(Reuters) - A major earthquake centered on a border area of southeast Iran killed at least 13 people in neighboring Pakistan, destroyed hundreds of houses and shook buildings as far away as India and Gulf Arab states on Tuesday.
Communications with the area, a sparsely populated desert and mountain region, were largely cut, leading to conflicting preliminary reports of casualties in Iran. An Iranian provincial governor later said there were no deaths there.
The epicenter was far from any of Iran's nuclear facilities.
Pakistani officials said at least eight people were killed and 20 injured in the town of Mashkeel in the southwestern Pakistani province of Baluchistan, which borders Iran.

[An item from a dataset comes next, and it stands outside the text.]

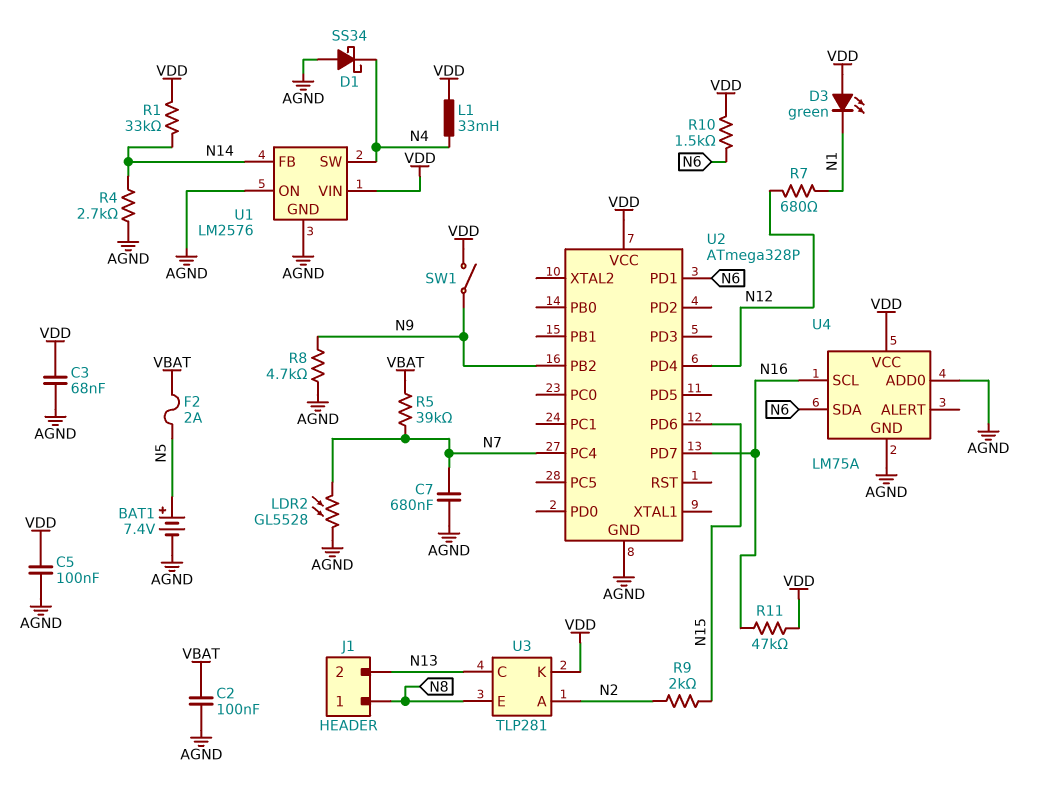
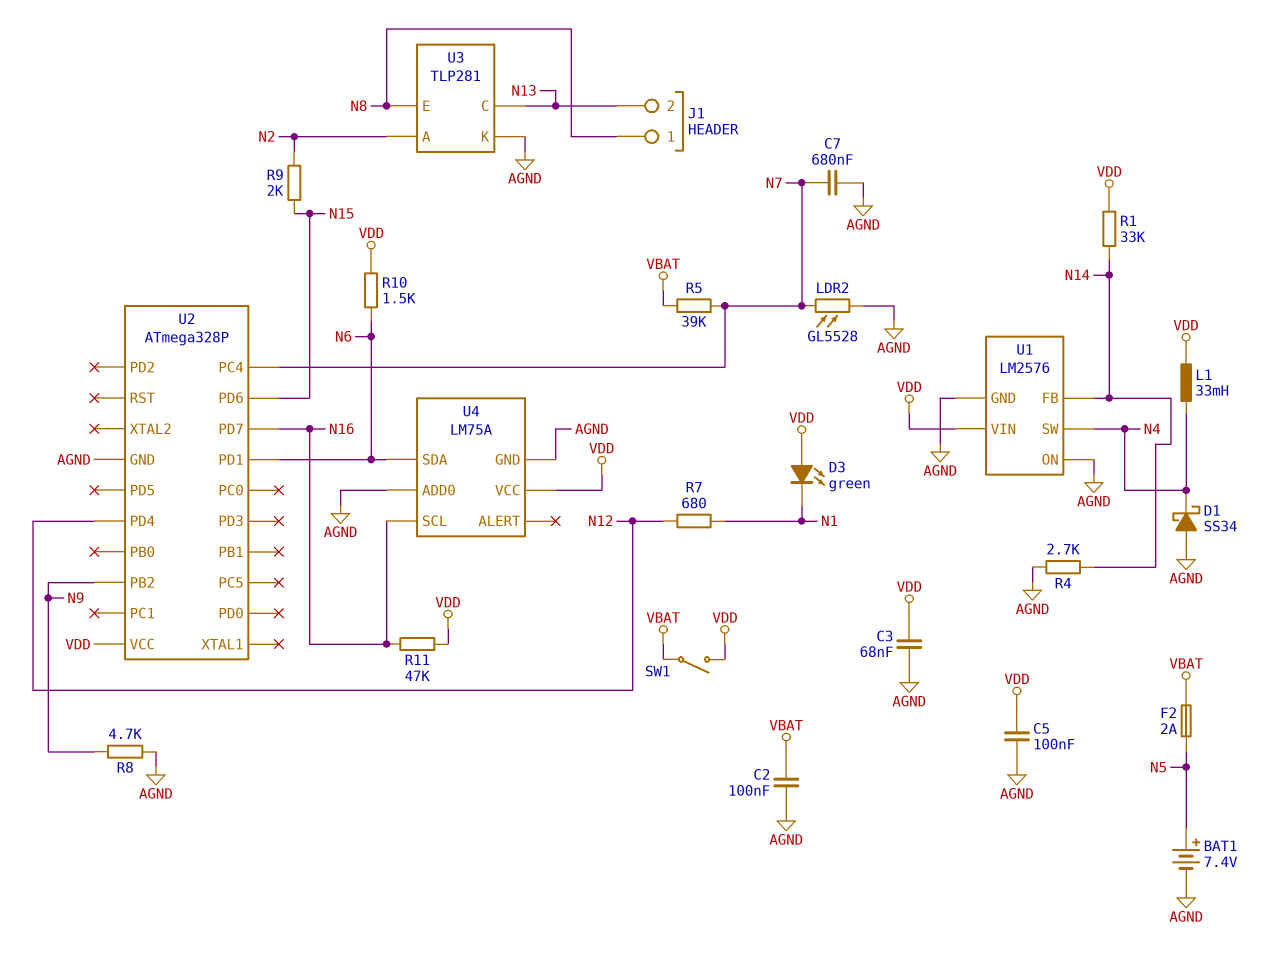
SW1: switch (N9, VDD) -> switch (VBAT, VDD)
U3 pin K: VDD -> AGND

Mohammed Ashraf, head of a health center in Mashkeel, said several hundred houses in the town had collapsed.
Three women and two children were also killed when their mud house collapsed in the Baluchistan district of Panjgur.
"The earthquake has killed at least five people in Panjgur," said Ali Imran, an official at the government disaster-response unit in Quetta, Baluchistan's main city.
Iran appeared to have emerged relatively unscathed. Experts said the depth was the likely reason for the relatively low level of damage from a 7.8 magnitude quake.
Soon after the quake, an Iranian official had told Reuters he expected hundreds of dead and state media quoted unconfirmed reports of 40 fatalities in Iran.
But Hatam Narouyi, governor of Sistan and Iran's Baluchistan province, later told the ISNA agency. "Fortunately, the earthquake resulted in no fatalities."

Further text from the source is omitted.